We do offline algorithm: for every vertex store all queries that rever to it. Then, it dfs, after the merge, then the deque is correct for the current vertex, answer all queries for this vertex and step out from dfs. Next step this deque, of course, may become incorrect — but all the answers for the children are already stored.

In problem 246D — Colorful Graph, we can just create for each different color a balanced search tree (map or set). If you want to count the neighbouring color diversity of a specific color, just for every edge containing one node of that color, check if the other node's color being connected was already counted or not with the balanced search tree. You can see my simple implementation.

Exactly! Don't get how that problem is rated 1700 lol

It's 1600 btw

I solved it before the rating were recalculated.

Why is the asymptotic O(Nlg^2(N))? I know one of the lg is because of the set, But why always merging the small one into the big one is NlgN? I don't really know how to calculate this type of asymptotic.
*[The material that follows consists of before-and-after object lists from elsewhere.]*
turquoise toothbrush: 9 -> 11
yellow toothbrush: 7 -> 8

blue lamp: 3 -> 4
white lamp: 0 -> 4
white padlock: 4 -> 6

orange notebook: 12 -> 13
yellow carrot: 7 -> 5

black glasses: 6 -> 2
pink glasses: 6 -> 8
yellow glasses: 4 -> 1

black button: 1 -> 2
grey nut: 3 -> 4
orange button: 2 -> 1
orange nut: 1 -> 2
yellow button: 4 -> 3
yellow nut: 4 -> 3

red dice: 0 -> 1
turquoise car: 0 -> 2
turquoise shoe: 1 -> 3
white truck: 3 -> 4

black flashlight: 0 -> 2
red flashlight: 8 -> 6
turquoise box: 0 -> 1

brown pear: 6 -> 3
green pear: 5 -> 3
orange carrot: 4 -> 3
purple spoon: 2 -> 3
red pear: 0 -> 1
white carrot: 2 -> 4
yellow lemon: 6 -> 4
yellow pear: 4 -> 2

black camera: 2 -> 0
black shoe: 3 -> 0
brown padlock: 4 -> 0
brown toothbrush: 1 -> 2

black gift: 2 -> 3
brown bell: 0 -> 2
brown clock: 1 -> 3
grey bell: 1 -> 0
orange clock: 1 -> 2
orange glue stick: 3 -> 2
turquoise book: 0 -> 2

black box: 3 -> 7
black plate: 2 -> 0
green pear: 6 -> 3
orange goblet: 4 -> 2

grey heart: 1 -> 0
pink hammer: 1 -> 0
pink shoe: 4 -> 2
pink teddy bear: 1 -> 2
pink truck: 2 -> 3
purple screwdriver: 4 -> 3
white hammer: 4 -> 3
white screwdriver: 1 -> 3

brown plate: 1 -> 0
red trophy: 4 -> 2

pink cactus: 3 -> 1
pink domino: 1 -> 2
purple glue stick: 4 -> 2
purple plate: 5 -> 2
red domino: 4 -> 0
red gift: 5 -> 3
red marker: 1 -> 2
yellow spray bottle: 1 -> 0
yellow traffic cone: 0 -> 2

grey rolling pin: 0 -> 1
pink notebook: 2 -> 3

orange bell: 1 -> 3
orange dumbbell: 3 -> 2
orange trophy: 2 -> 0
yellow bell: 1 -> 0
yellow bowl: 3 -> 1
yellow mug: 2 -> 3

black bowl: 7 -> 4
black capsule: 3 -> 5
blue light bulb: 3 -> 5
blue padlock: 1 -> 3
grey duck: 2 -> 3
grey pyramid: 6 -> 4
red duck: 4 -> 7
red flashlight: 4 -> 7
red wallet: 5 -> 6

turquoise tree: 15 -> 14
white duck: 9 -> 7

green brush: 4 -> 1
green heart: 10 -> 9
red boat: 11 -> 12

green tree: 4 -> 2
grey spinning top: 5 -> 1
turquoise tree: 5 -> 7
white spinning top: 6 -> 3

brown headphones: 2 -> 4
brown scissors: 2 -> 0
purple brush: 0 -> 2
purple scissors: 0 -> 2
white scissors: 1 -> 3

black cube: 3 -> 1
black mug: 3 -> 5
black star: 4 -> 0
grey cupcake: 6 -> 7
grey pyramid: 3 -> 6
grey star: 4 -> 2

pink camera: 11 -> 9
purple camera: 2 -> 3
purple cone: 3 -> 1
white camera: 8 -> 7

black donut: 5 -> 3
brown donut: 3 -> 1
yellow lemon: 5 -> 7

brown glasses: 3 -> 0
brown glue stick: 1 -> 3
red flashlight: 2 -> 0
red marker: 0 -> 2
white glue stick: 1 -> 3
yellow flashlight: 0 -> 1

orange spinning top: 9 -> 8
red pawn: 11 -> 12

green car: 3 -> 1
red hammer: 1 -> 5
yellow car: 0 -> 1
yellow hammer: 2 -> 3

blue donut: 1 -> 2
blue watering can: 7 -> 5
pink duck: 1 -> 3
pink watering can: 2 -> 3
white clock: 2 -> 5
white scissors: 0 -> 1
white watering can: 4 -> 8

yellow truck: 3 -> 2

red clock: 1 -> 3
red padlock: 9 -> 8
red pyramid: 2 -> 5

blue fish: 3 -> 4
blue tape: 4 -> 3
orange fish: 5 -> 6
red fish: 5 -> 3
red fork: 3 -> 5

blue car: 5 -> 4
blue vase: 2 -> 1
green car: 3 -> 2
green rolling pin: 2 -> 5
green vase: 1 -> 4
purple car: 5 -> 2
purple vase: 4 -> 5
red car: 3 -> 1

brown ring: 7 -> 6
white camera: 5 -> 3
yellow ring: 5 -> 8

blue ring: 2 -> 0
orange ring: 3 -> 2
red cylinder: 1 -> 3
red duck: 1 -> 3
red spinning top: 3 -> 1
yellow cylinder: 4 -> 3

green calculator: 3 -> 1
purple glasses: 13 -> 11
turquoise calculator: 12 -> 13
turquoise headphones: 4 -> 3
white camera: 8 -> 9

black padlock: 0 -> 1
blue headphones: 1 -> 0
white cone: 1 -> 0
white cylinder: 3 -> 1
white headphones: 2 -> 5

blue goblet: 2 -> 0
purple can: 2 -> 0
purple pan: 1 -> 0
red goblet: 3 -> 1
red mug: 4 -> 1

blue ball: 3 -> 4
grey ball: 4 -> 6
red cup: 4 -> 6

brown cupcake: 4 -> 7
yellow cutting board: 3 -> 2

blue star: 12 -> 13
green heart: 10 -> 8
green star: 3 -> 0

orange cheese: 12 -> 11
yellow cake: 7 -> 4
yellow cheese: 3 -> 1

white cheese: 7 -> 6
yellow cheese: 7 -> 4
Could someone teach me, Thank you.

yin wei xiao ji he bu chao guo yi ban (o4

I submitted a code for "246A — Buggy Sorting" problem and I really think that it's right because the output even is right even in the test ,even if you try to resorted with the algorithm it will not be sorted at all. Can I know why it gives me wrong ? http://codeforces.com/contest/246/submission/11954037

hi, for problem D 246D — Colorful Graph this is my submission the idea is to build for each colour k set of integers Q[k] as described in the problem statement, i need to know the complexity of my solution i think it's O((n+m)lgn) is this true ?

I see that many solutions with worst case O(N^2) complexity have passed. those solutions simply added all the k-th sons to a set and found the size of the set. ideally they shouldnt have passed :/. It would easily fail on a test where all nodes are attached to 1 and the query repeatedly asks about direct sons of 1.

I also thought they should TLE but those are actually correct solutions. These guys are big-brain. Note that they actually store the solution for the same set of sons. It can be proved that the total size of these sets is at most $$$O(n\sqrt{n})$$$. Consider a node $$$u$$$. Let $$$p_1,p_2,\dots,p_k$$$ be its ancestors, where $$$p_i$$$ is $$$u$$$'s $$$i$$$-th ancestor. Then $$$u$$$ is in the set of queried sons if and only if we are querying ($$$p_i,i$$$). We claim that there are only $$$O(\sqrt{n})$$$ possible outcomes of these sets.

Observe that the $$$(i+1)$$$-the son query of $$$p_{i+1}$$$ is strictly larger than the $$$i$$$-the son query of $$$p_{i}$$$ if and only if $$$p_{i+1}$$$ has a $$$(i+1)$$$-th son which is not a $$$i$$$-th son of $$$p_i$$$. This means it has a different branch with depth at least $$$(i+1)$$$. Therefore the subtree rooted at $$$p_{i+1}$$$ is at least $$$(i+1)$$$ larger than the subtree rooted at $$$p_i$$$. So the "size increase" of query outcome can happen at most $$$O(\sqrt{n})$$$ times because the tree size would exceed $$$n$$$ otherwise. Apply the same argument for every node we can conclude that the total size of these query outcomes is at most $$$O(n\sqrt{n})$$$.

I don't understand why this solution gives TLE, it should pass IMO, I've used a similar approach as in the editorial. Please help.

Link: 28072464

can someone tell me why are we doing if (c[i1] != c[i2])

in this code http://codeforces.com/contest/246/submission/12788256

E can be solved using DSU on trees too. See this blog.

can someone help what's wrong with my solution of problem D. I do simply dfs and store all the diverse neigh. solution

Refer this

Can anyone please explain problem B. I read the editorial and understand the result, but can't understand the logic. Where does it come from?

Sorry, for poor english.

+1, I am also unable to devise the logic.